Court Opinion

ID: 2980024
Source: CourtListenerOpinion
Date Created: 2015-09-22 19:02:58.717448+00
Date Added: 2024-06-11T15:42:04.594482
License: Public Domain

NOT RECOMMENDED FOR FULL-TEXT PUBLICATION
                             File Name: 11a0459n.06

                                           No. 09-1892                                      FILED
                                                                                       Jul 07, 2011
                          UNITED STATES COURT OF APPEALS
                               FOR THE SIXTH CIRCUIT                            LEONARD GREEN, Clerk

UNITED STATES OF AMERICA,                                 )
                                                          )
       Plaintiff-Appellee,                                )
                                                          )
v.                                                        )   ON APPEAL FROM THE UNITED
                                                          )   STATES DISTRICT COURT FOR
JOEL W. LAIRD,                                            )   THE EASTERN DISTRICT OF
                                                          )   MICHIGAN
       Defendant-Appellant.                               )
                                                          )
                                                          )

       Before: SILER, COLE, and KETHLEDGE, Circuit Judges.

       KETHLEDGE, Circuit Judge.
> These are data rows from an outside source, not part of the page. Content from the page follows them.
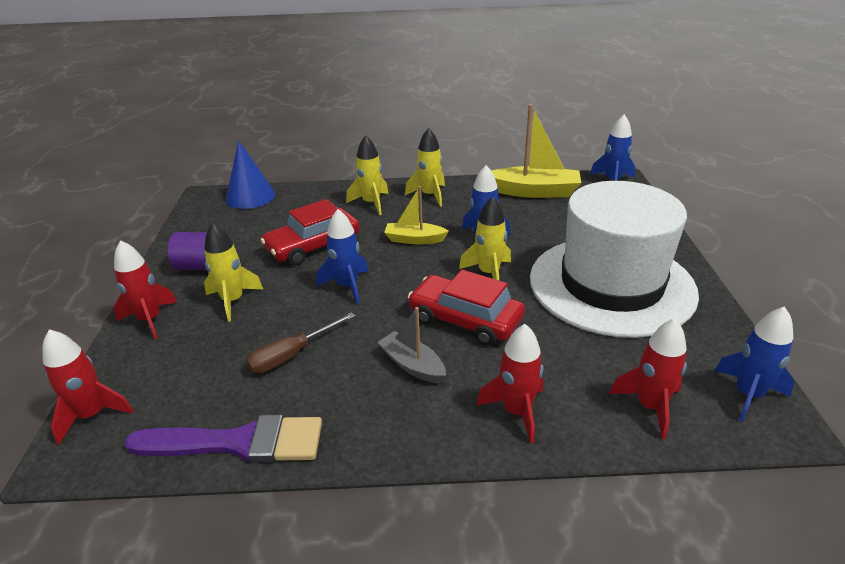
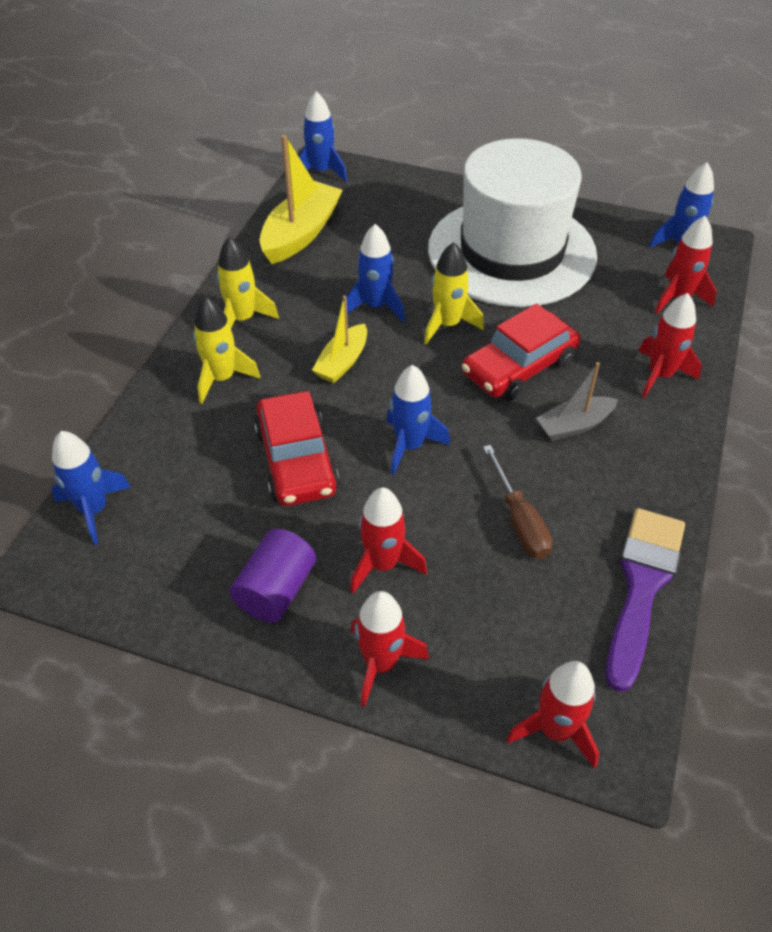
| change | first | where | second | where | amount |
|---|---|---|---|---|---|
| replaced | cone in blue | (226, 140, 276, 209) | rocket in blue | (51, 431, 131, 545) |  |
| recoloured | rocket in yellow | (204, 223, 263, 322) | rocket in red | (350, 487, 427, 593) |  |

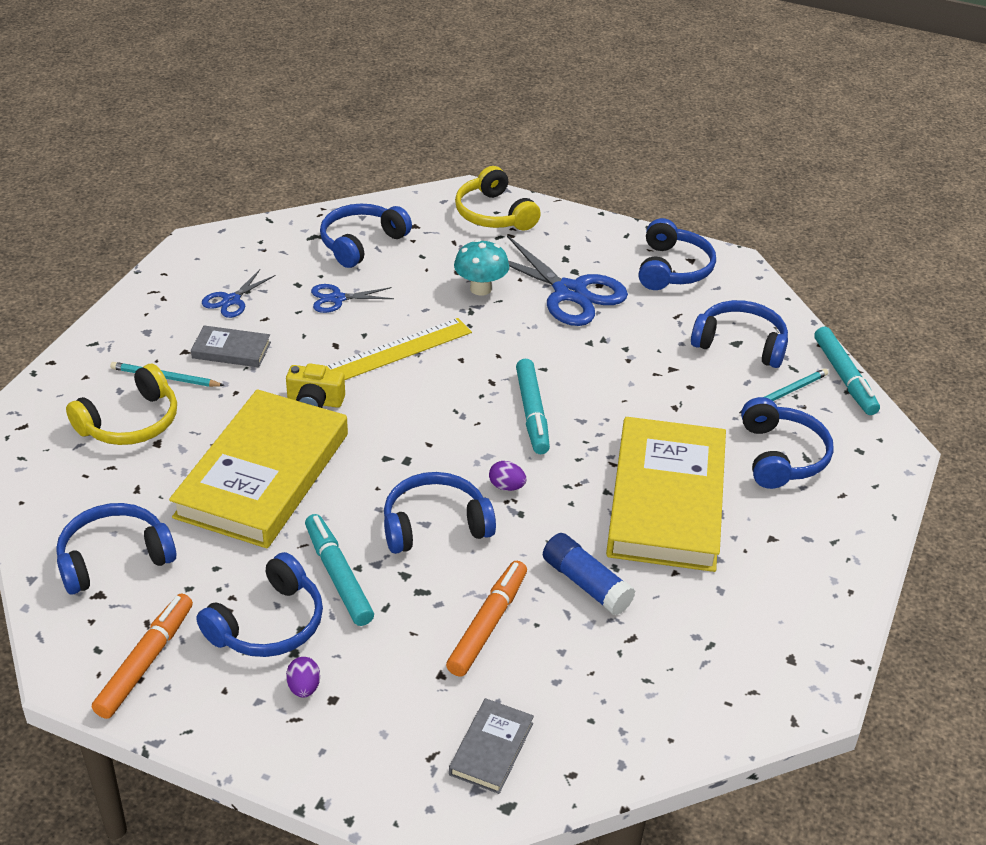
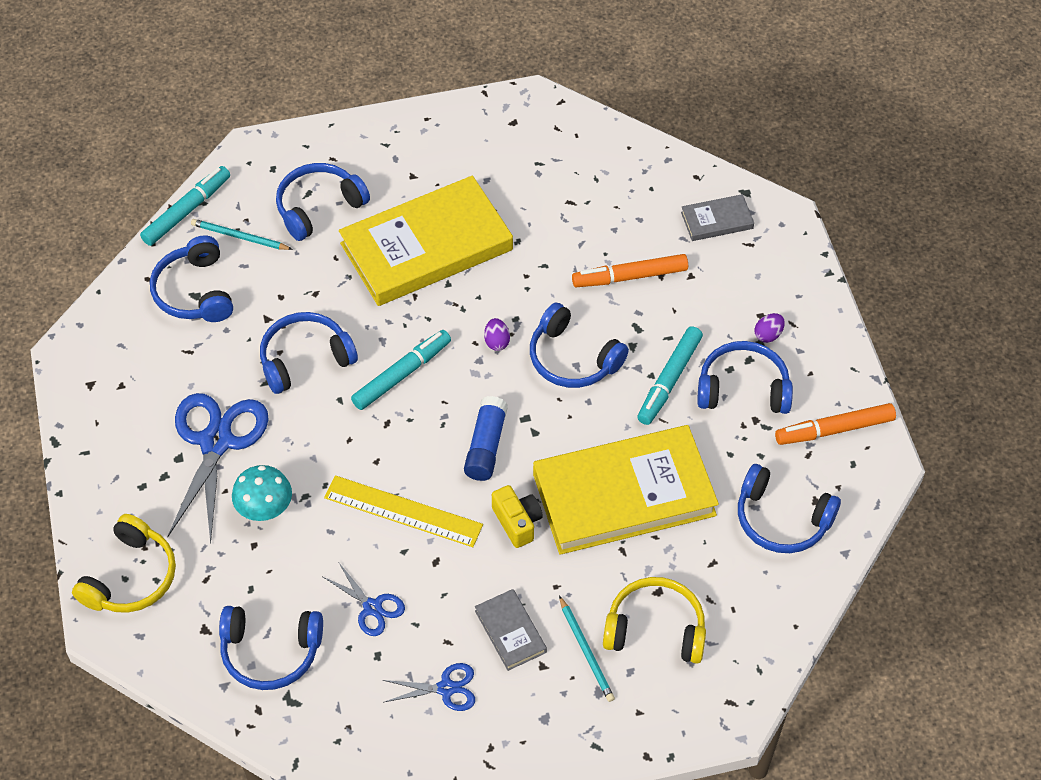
| change | first | where | second | where | amount |
|---|---|---|---|---|---|
| moved | headphones in blue | (639, 218, 716, 290) |  | (260, 312, 358, 394) |  |
| moved | glue stick in blue | (543, 533, 635, 615) |  | (464, 396, 508, 481) |  |

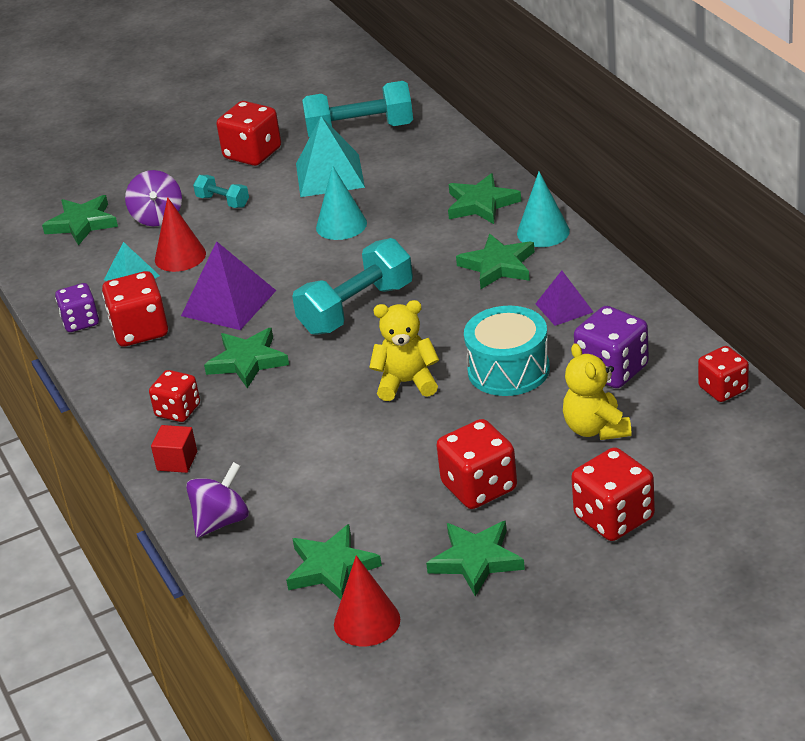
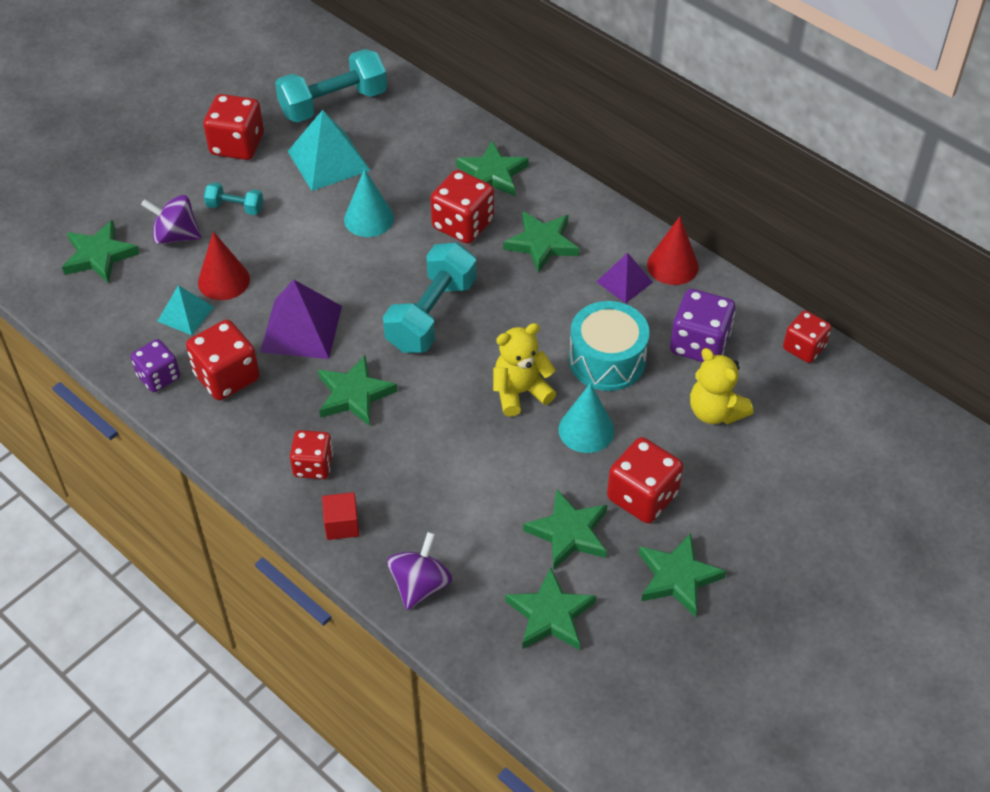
| change | first | where | second | where | amount |
|---|---|---|---|---|---|
| turned | spinning top in purple | (125, 170, 182, 226) |  | (141, 195, 202, 245) | 135 degrees clockwise |
| moved | dice in red | (571, 447, 655, 541) |  | (430, 170, 494, 244) |  |
| added |  |  | star in green | (523, 489, 607, 570) |  |
| moved | cone in turquoise | (517, 172, 570, 247) |  | (558, 383, 615, 453) |  |
| moved | cone in red | (334, 555, 400, 646) |  | (647, 216, 699, 285) |  |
Joel Laird was arrested in 2004 while possessing a loaded

firearm and several ounces of crack cocaine. He eventually pled guilty to one count of possessing

a firearm in furtherance of a drug trafficking crime, in violation of 18 U.S.C. § 924(c).

       During Laird’s plea hearing, the prosecutor read the terms of Laird’s Rule 11 plea agreement

into the record. One of those terms was that Laird waived his right to appeal any sentence that was

between 60 and 84 months’ imprisonment. The district court asked Laird numerous questions about

the agreement, including whether he had negotiated it with the help of counsel. Laird said he had.

He further testified that he had signed the agreement. The court then asked Laird if he understood

the “terms as recited a moment ago by [the prosecutor].” Laird again answered yes. The court
No. 09-1892
U.S. v. Laird

accepted Laird’s plea and at a later hearing sentenced him to 80 months’ imprisonment. Laird then

filed this appeal.

        Laird’s sentence is less than 84 months, so under the express terms of the plea agreement he

waived his right to file it. Laird asks us to hear his appeal nonetheless, arguing that the district court

plainly erred by not advising him during the plea hearing that he was giving up his appellate rights

and by not asking whether he understood the appellate-waiver provision. But the plea agreement’s

terms were read during the plea hearing, and Laird testified that he understood those terms. That the

prosecutor, rather than the court, read the agreement’s terms to Laird does not matter. See United

States v. Wilson, 438 F.3d 672, 674 (6th Cir. 2006). And the court’s general question as to whether

Laird understood those terms was enough; the court was not required to question Laird specifically

about the appellate-waiver provision. See United States v. Sharp, 442 F.3d 946, 950 (6th Cir. 2006).

The record is clear that Laird understood the terms of his agreement, so there was no error here at

all. See id. at 952. We therefore enforce Laird’s waiver and dismiss his appeal.